Patric claims that he was going to be a father, not a donor, to any child born to Schreiber using his sperm. Schreiber asserts that Patric understood that he was simply a sperm donor. Whatever the terms of their initial understanding, and there is no written agreement to help clear up the dispute, Patric argues that he acted as a father figure to Gus for the first few years of his life until he and Schreiber had a falling out and she excised him from the child’s life. Schreiber was able to successfully fend off Patric’s quest for visitation because the law in California, fashioned after the Uniform Parentage Act, declares that a man who provides his sperm to a physician to be used for assisted conception for a woman not his wife is not the natural father of a child produced from his sperm. The protection from parental responsibility for men who sell sperm is critical, but this protection has left Patric unable to continue the relationship that he claims to have started with his son.
For those who have concerns about how assisted reproduction changes the landscape of traditional family life, Patric’s dilemma is another example of a world of baby making run amok. But the messiness of this case is in keeping with lots of ways in which families have become more diffuse and less rigid as fewer people marry before conceiving, more people opt to become single parents, and married couples fracture and re-marry other partners. So it’s not so much that assisted reproduction is messy as it is that family is complicated and does not always squeeze itself into traditional boxes.
In response to Patric’s case, State Senator Jerry Hill introduced a bill in the California Senate which would have allowed men like Patric, sperm donors who forge a relationship with their genetic children, to seek legal parentage of those children. That bill ultimately did not become law in part because of opposition from a number of groups who worried about its impact on single women and lesbian couples, among others.

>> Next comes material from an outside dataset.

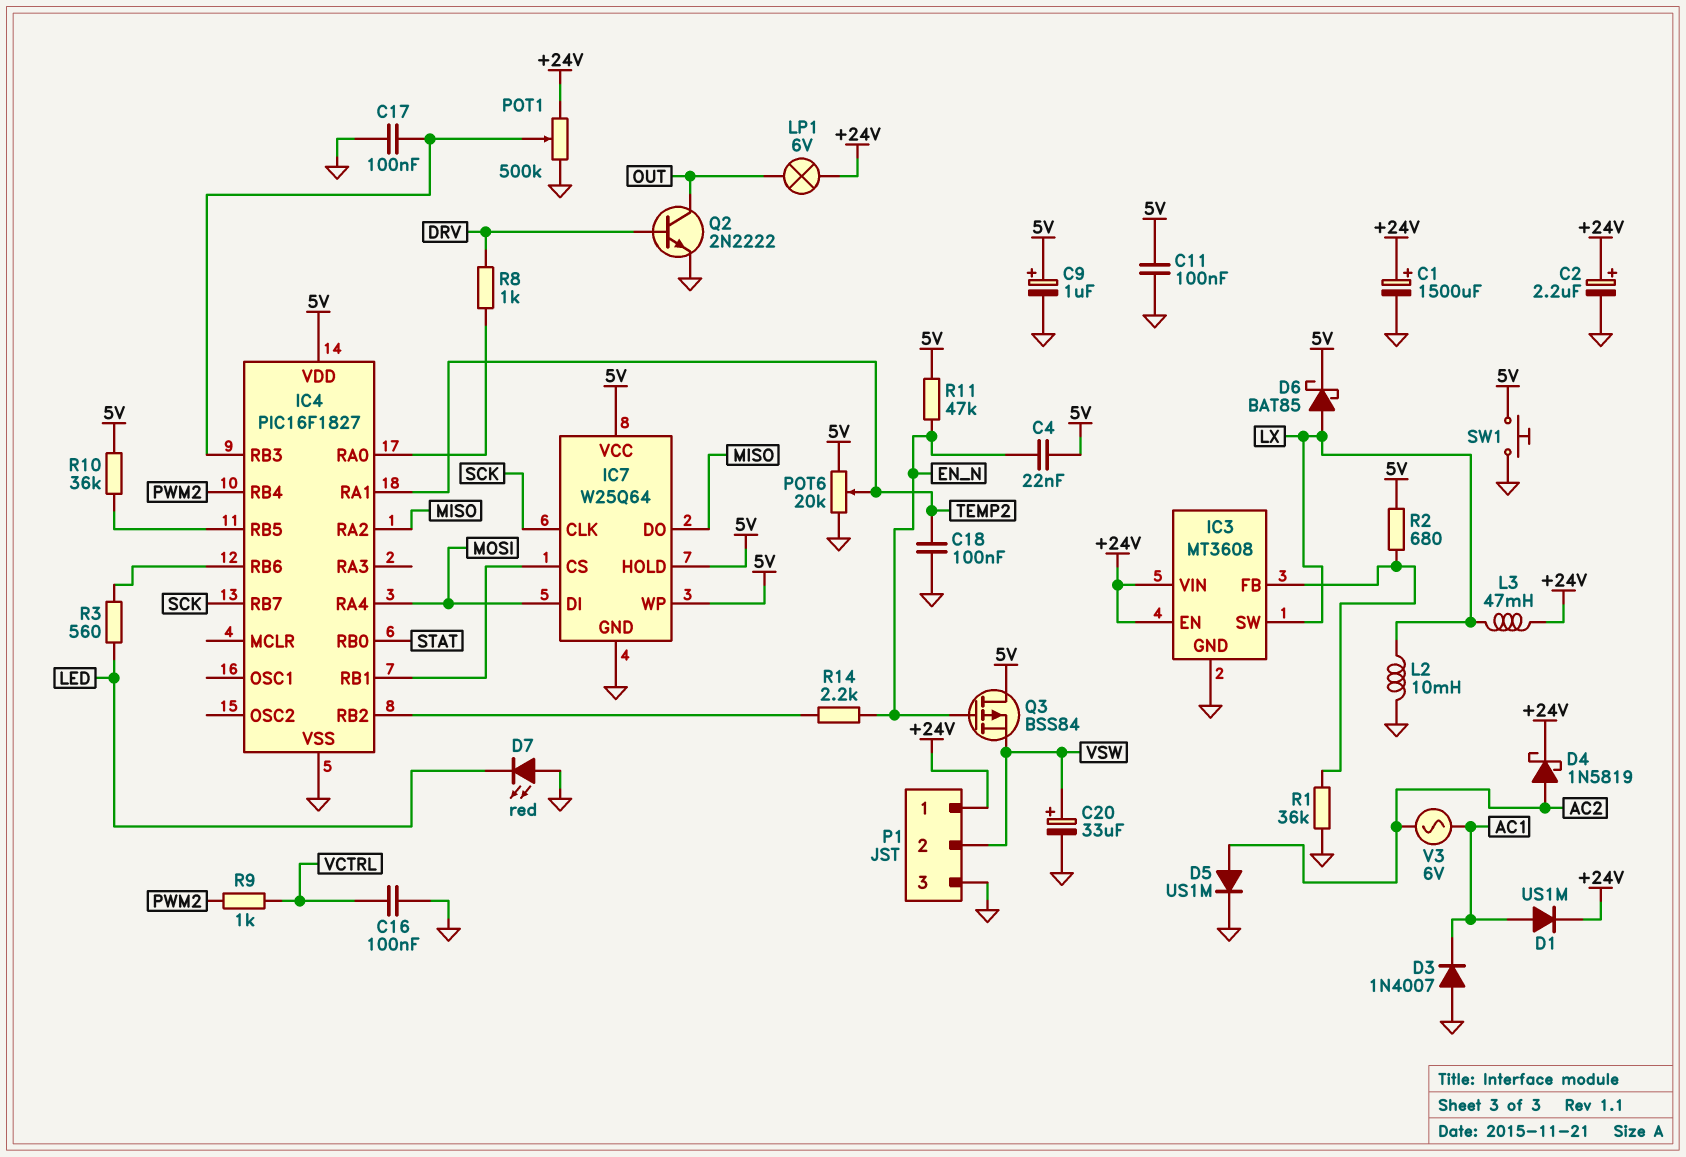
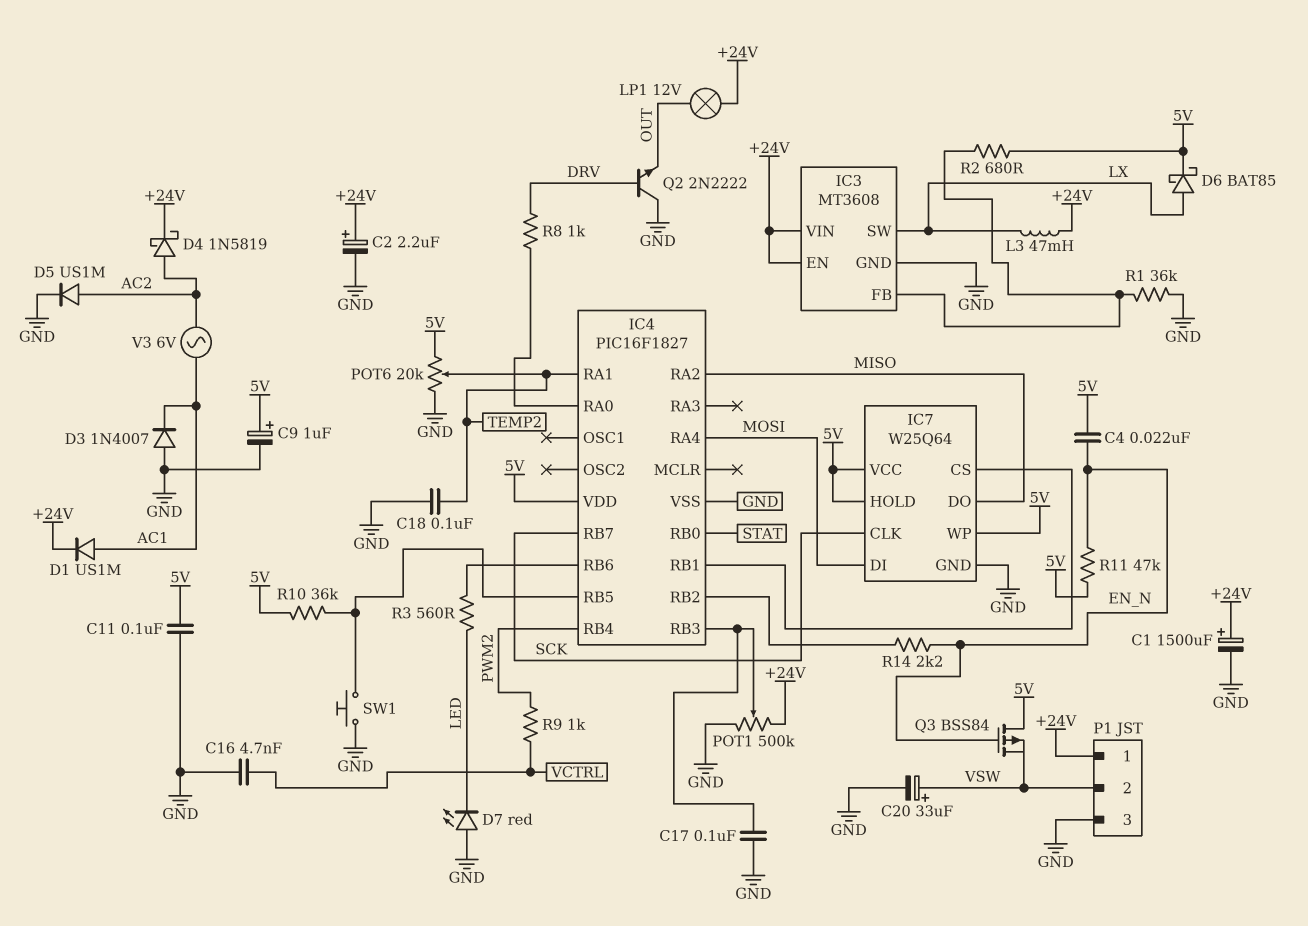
C16: 100nF (GND, VCTRL) -> 4.7nF (GND, VCTRL)
L2: 10mH (GND, LX) -> none
LP1: lamp 6V (+24V, OUT) -> lamp 12V (+24V, OUT)
Q2: NPN 2N2222 (B DRV, C OUT, E GND) -> NPN 2N2222 (B DRV, C GND, E OUT)
SW1: button (5V, GND) -> button (GND, IC4/RB5)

In past articles, I have expressed reservations about how different ways of regulating assisted conception could negatively impact some families (see here, here, and here). Parentage is a critical part of the landscape of assisted reproduction. People must educate themselves about the laws in their jurisdictions so that they understand the circumstances under which parentage follows the use of assisted reproduction (which would protect a sperm donor from being on the hook for child support as happened to one Kansas man). Where states do not have clear laws, they should create them and, in doing so, be mindful of how a law meant to protect someone like Patric might hurt other families, such as those headed by same sex couples, which also deserve legal protection and respect. For instance, new parentage rules might drive some couples away from using a known donor if they fear that such a person might have a right to demand visitation or even custody at some later point in the child’s life. Lawmakers should consider both negative and positive repercussions of creating parental rights and responsibilities where they currently do not exist.
It may seem axiomatic that a child is best served by having relationships with both of her genetic progenitors, but reality belies this seeming truth. Not every person whose genes get passed to a child is a useful influence in that child’s life. The question is not simply one of genes, for we know that genetic connection does not always and need not always lead to real world obligation or love. Rather, we are called to create a system of laws that respects genetics without being mindlessly bound to genetic tie. Perhaps we don’t yet know what that system looks like and the path toward it is not smooth, but I think that the journey will be worthwhile for parents and children.